I’ve written rants before about being nickeled and dimed to death. Automotive examples are rife with charges like $700 for Pearlescent White Clearcoat Midnight Metallic Sapphire Hubba Hubba paint or $75 for floor mats or even $35 for a special gearshift knob. I don’t know Pete, but for his sake, charge an extra couple of hundred dollars for incidentals like those mentioned and preserve some dignity.
Pundits talk about the ethics of car salesmen. What do they all have in common? They sell cars. And who builds cars? Manufacturers. And how do manufacturers earn some extra money to pay off student loans? Shipping and handling. See where this is headed?
For the last time: If the MSRP of a vehicle is $21,500, make it $23,000 and eliminate the separate listing of shipping and handling and any other incidentals that cost less than $100 to $300 dollars. That way the manufacturers can say that “everything is standard; there are no hidden costs.” Truth be told, shipping and handling never was hidden; it’s right there on the Monroney for the entire world to see.
But I guarantee you that when a customer gets done negotiating a deal he thinks is fair and he’s suddenly hit with a charge of almost $1,000 he didn’t expect and was told that this is “something the factory puts on so we can’t do anything about that,” the warm feeling in the customer’s leg is long gone.

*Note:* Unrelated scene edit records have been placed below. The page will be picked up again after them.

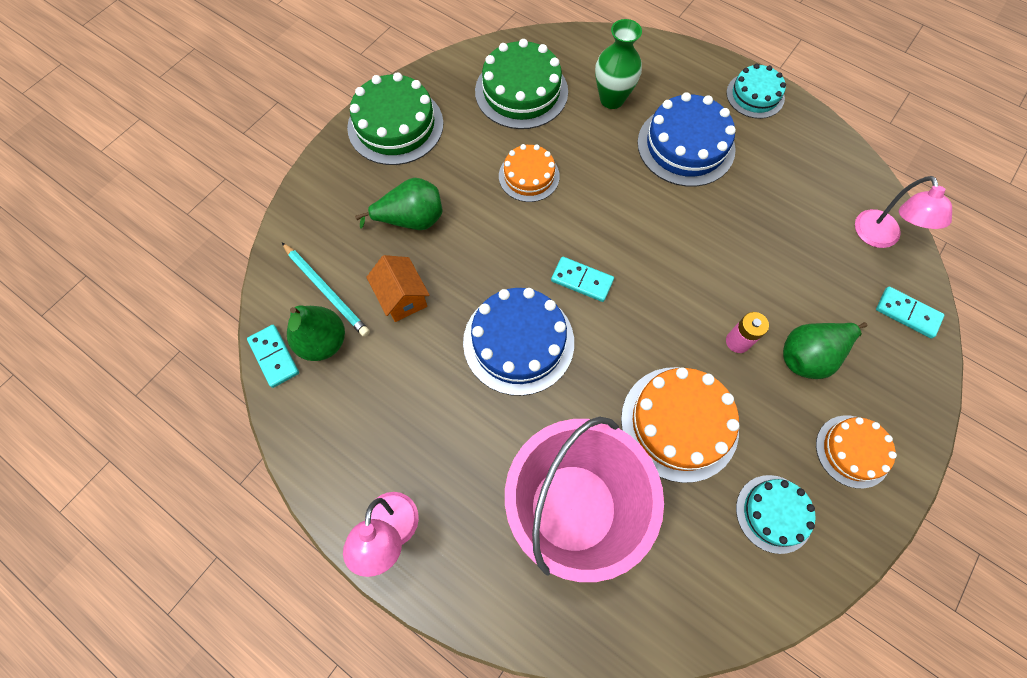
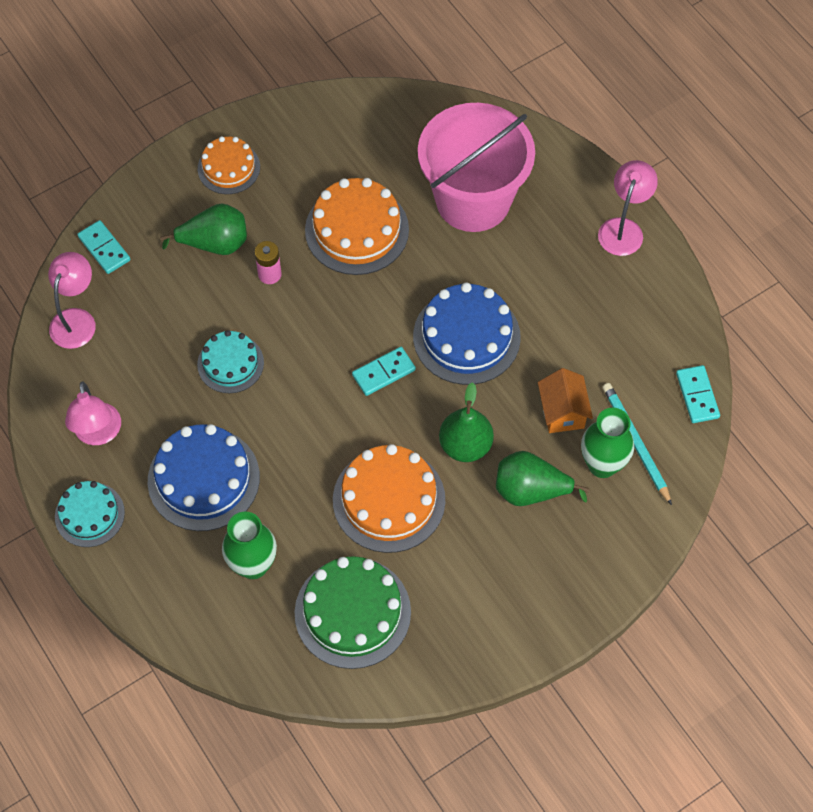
camera: 160 degrees left, 5 degrees down
(323, 342) = (648, 394): green pear -> green pear (465, 445)
(353, 261) = (602, 465): none -> green vase
(395, 125) = (515, 615): green cake -> none
(529, 176) = (389, 500): orange cake -> orange cake, size x1.63
(582, 280) = (383, 372): turquoise domino -> turquoise domino turned 75 degrees counterclockwise
(774, 513) = (318, 149): turquoise cake -> turquoise cake (230, 363)
(790, 152) = (98, 434): none -> pink lamp

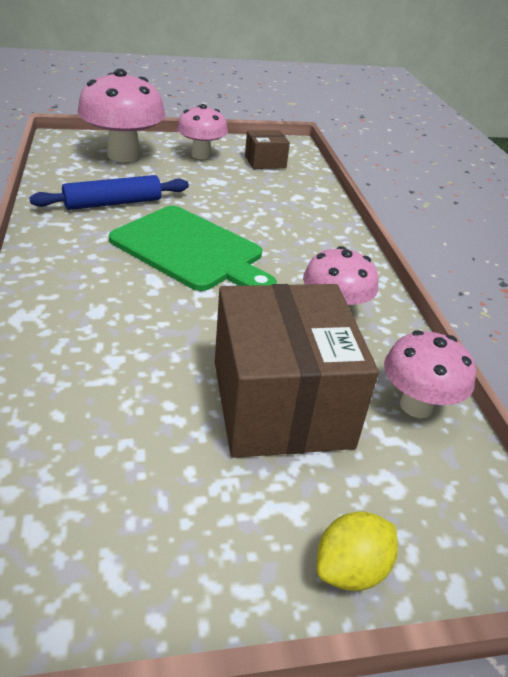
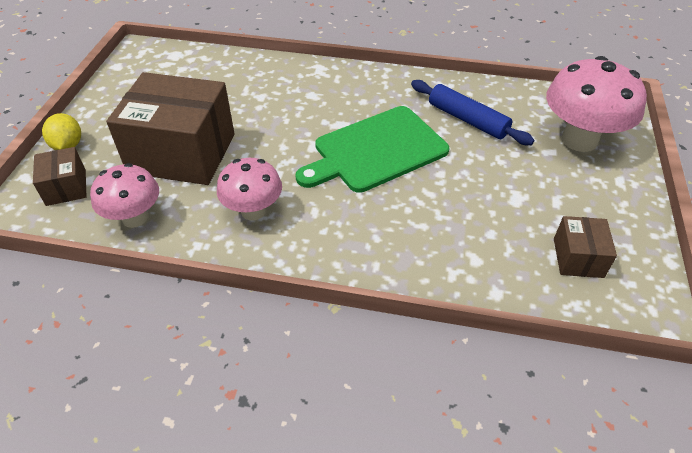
camera: 115 degrees right, 10 degrees up
(113, 203) = (467, 120): blue rolling pin -> blue rolling pin turned 45 degrees counterclockwise
(201, 155) = (591, 200): pink mushroom -> none
(430, 512) = (66, 187): none -> brown box

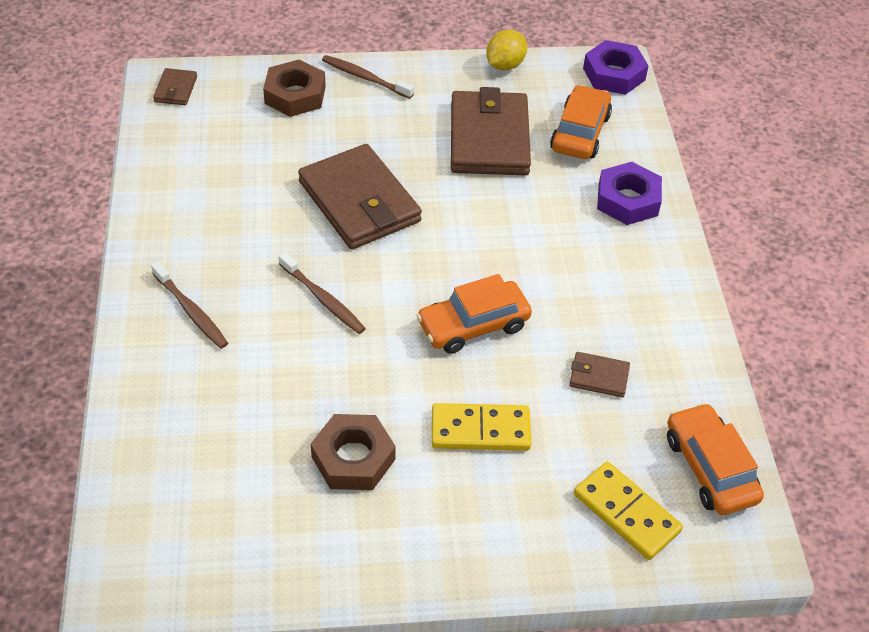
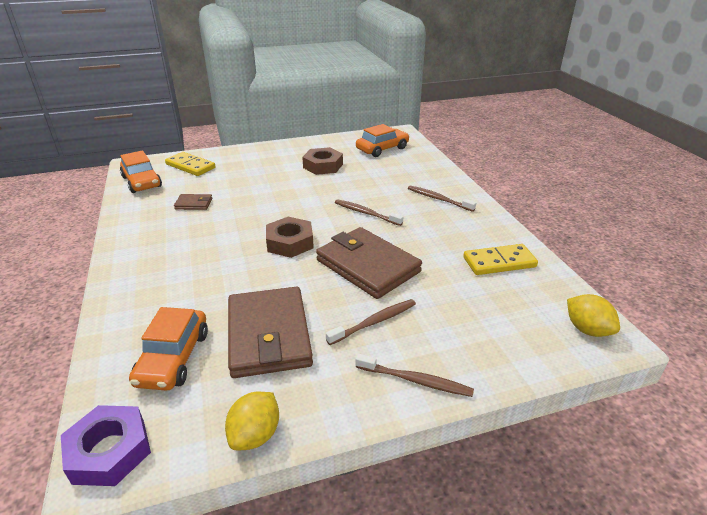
camera: 170 degrees right, 15 degrees down
(175, 89) = (587, 329): brown wallet -> yellow lemon
(295, 95) = (474, 345): brown nut -> brown nut (290, 242)
(380, 132) = (374, 322): none -> brown toothbrush
(473, 325) = (270, 214): orange car -> orange car (382, 149)
(480, 430) = (262, 180): yellow domino -> yellow domino (499, 262)
(628, 200) = (143, 301): purple nut -> none

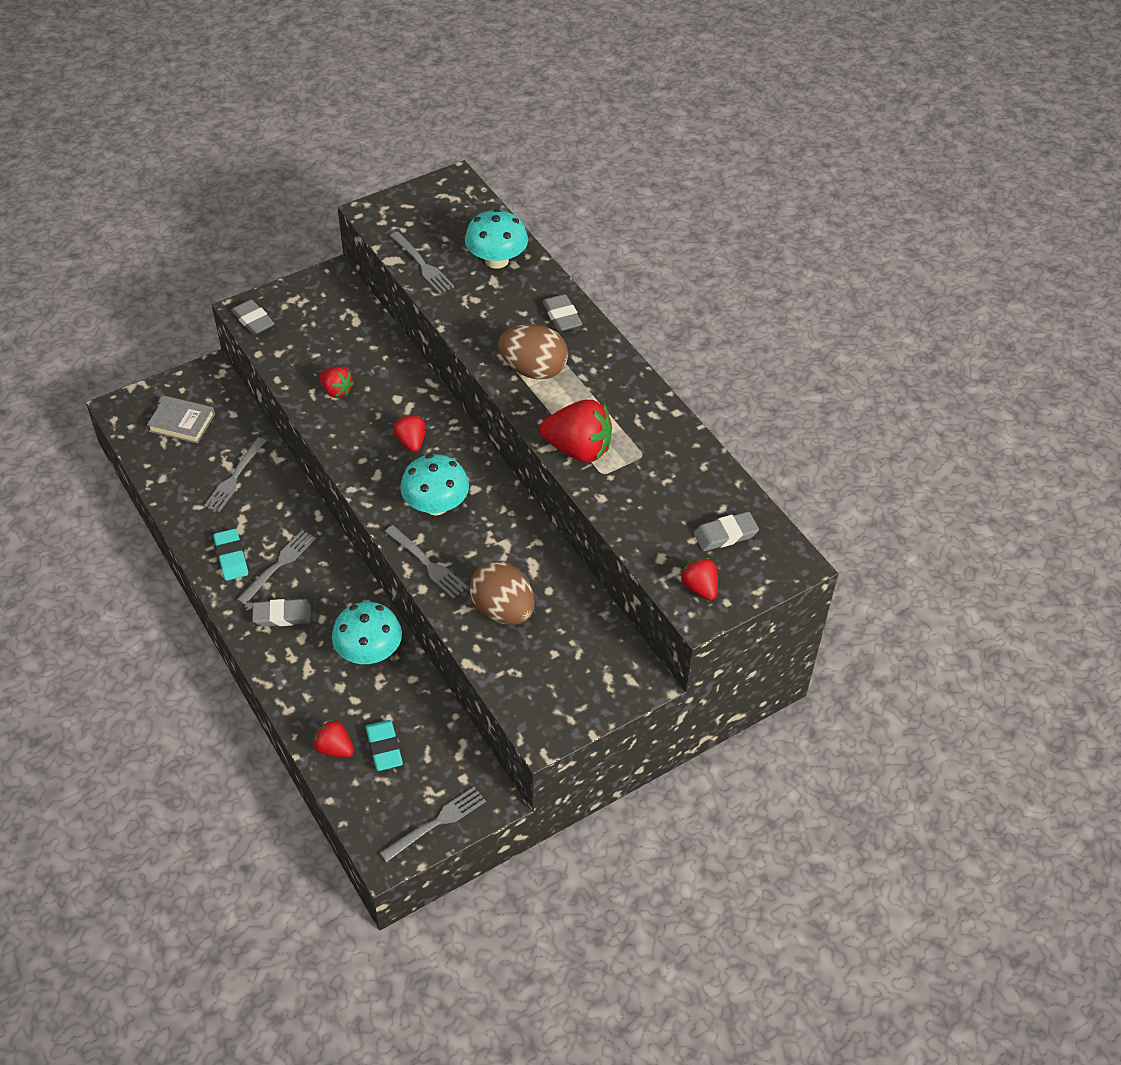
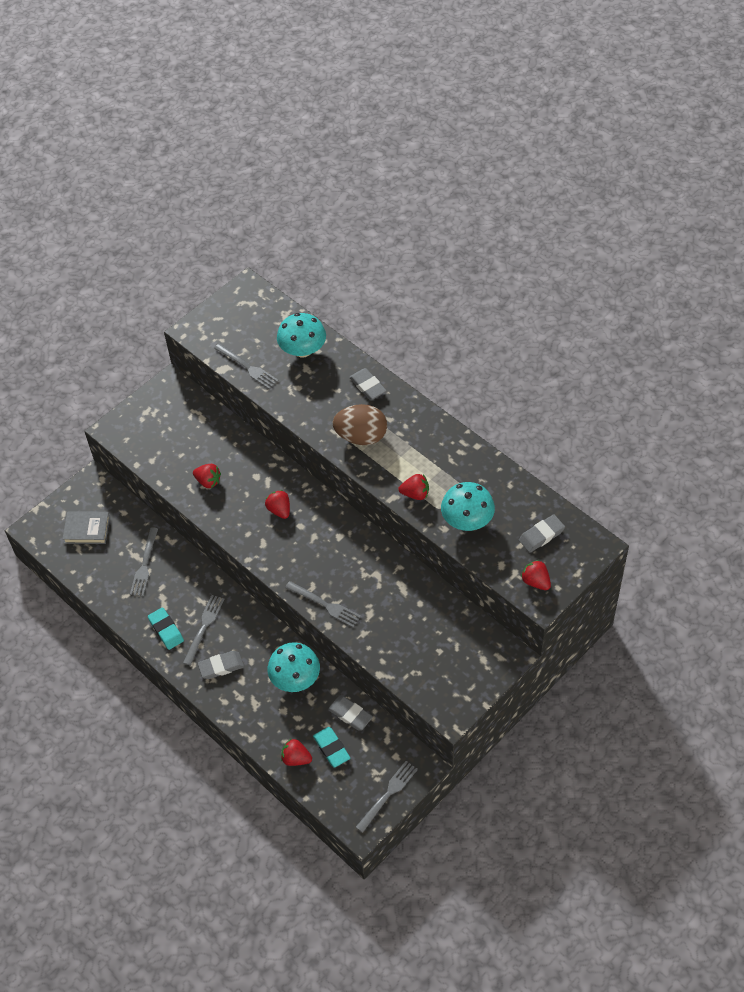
camera: 10 degrees left, 5 degrees up
(253, 320) = (122, 437): grey eraser -> grey eraser (350, 714)
(436, 505) = (315, 556): turquoise mushroom -> turquoise mushroom (467, 520)
(503, 610) = (392, 627): brown egg -> none
(578, 449) = (415, 494): red strawberry -> red strawberry, size x0.56

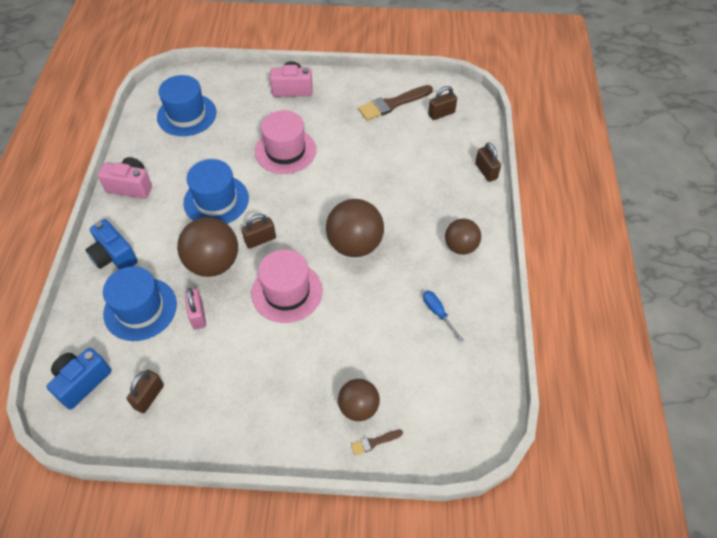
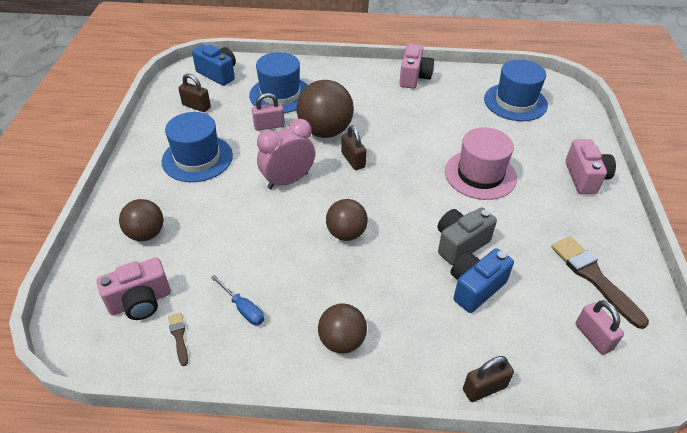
camera: 90 degrees right, 10 degrees down
(114, 256) = (335, 76): blue camera -> blue camera (475, 288)
(216, 200) = (402, 128): blue hat -> blue hat (197, 158)
(287, 292) = (288, 180): pink hat -> pink clock
(355, 244) = (346, 233): brown ball -> brown ball, size x0.62
(364, 171) = (460, 244): none -> grey camera
(374, 442) = (106, 245): brown brush -> brown brush (179, 336)
(438, 313) = (243, 308): blue screwdriver -> blue screwdriver turned 75 degrees clockwise
(438, 394) = (140, 302): none -> pink camera
(441, 114) = (593, 337): brown padlock -> pink padlock

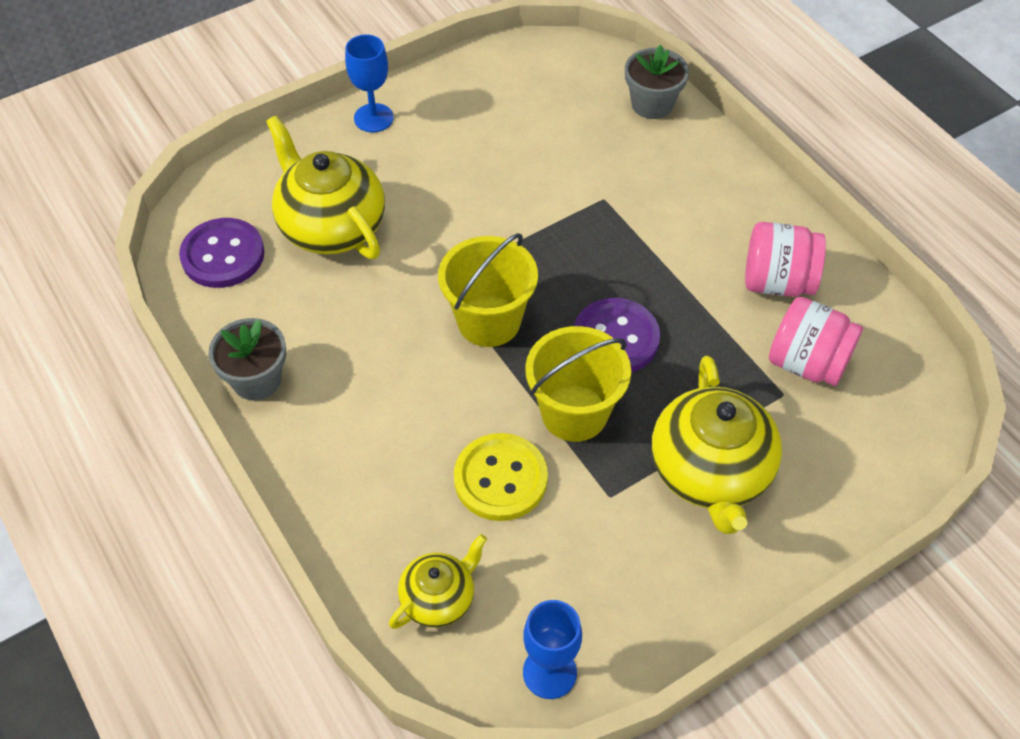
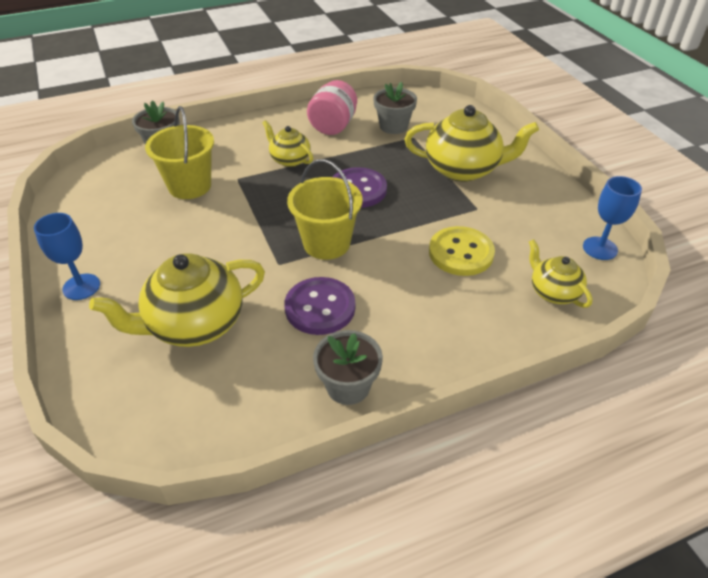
camera: 80 degrees left, 10 degrees down
(223, 255) = (194, 406): purple button -> purple button (320, 307)
(574, 413) = (413, 214): yellow bucket -> yellow bucket (190, 186)
(666, 246) = (289, 160): none -> yellow teapot
(807, 363) = (393, 126): pink jar -> grey flower pot

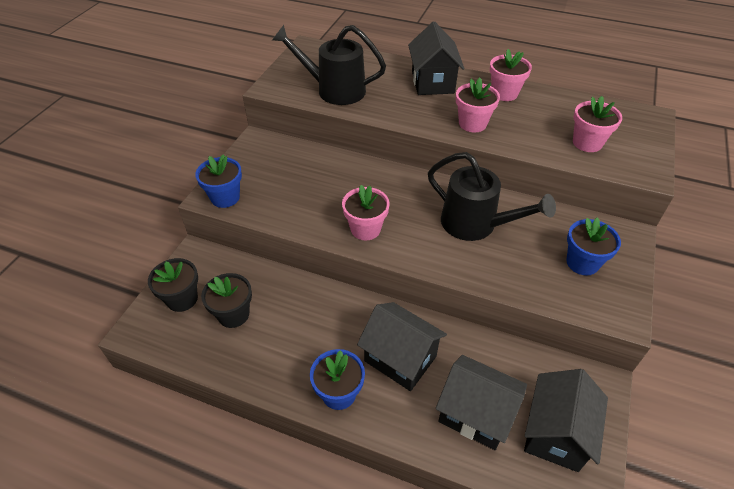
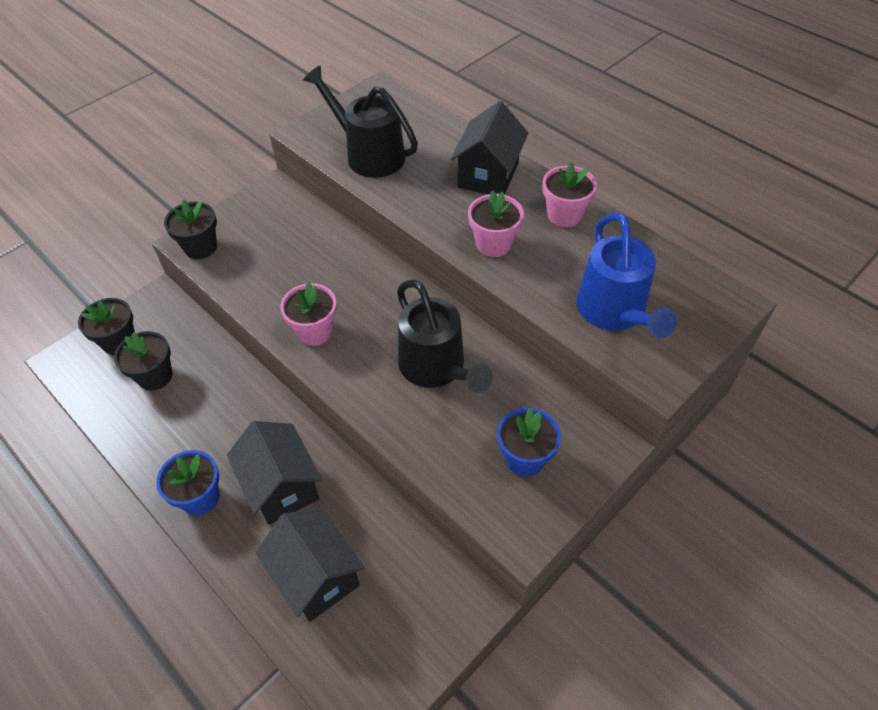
camera: 25 degrees right, 5 degrees up
(225, 197) = (200, 247): blue flower pot -> black flower pot
(556, 433) = (384, 633): black house -> none
(587, 143) = (615, 313): pink flower pot -> blue watering can

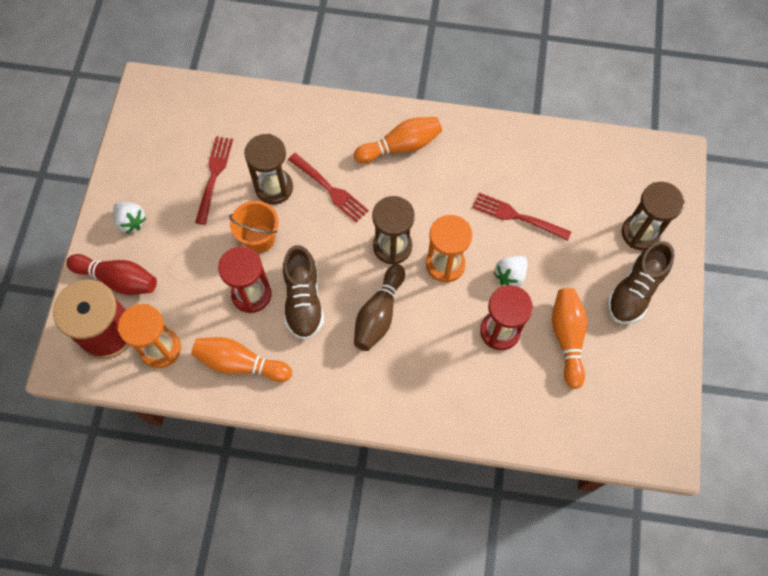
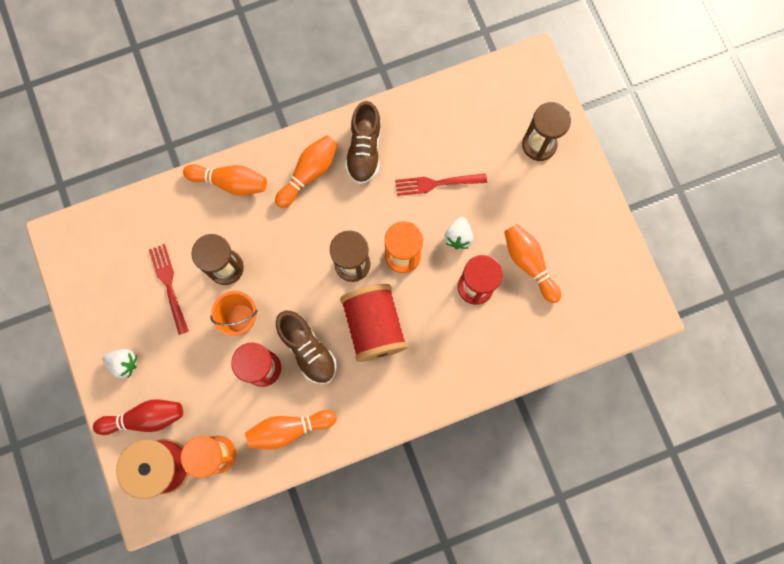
camera: 30 degrees left, 10 degrees up
(324, 118) = (230, 182): none -> orange bowling pin
(330, 189) = (273, 243): red fork -> none
(379, 314) = (374, 326): brown bowling pin -> red spool
(634, 291) = (559, 196): brown shoe -> brown shoe (364, 150)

If the old adage of “perception is reality” is true it explains why the use of dealer preparation/shipping and handling or other words equally useless and noncredible are allowed to flourish, like an “honest politician.” They’re just words, and words mean something — except in this case. Al Vinikour is a Midwest-based freelance auto writer. Proving a mind is a “terrible thing to use” he sometimes sits in traffic and ponders about things — generally auto-related — that make him mad. Believing the “pen is mightier than the sword” (and generally results in a whole lot less jail time), he vents his anger through a word processor and produces the Driver’s Side Diatribe column. Email him at vinikour@comcast.net.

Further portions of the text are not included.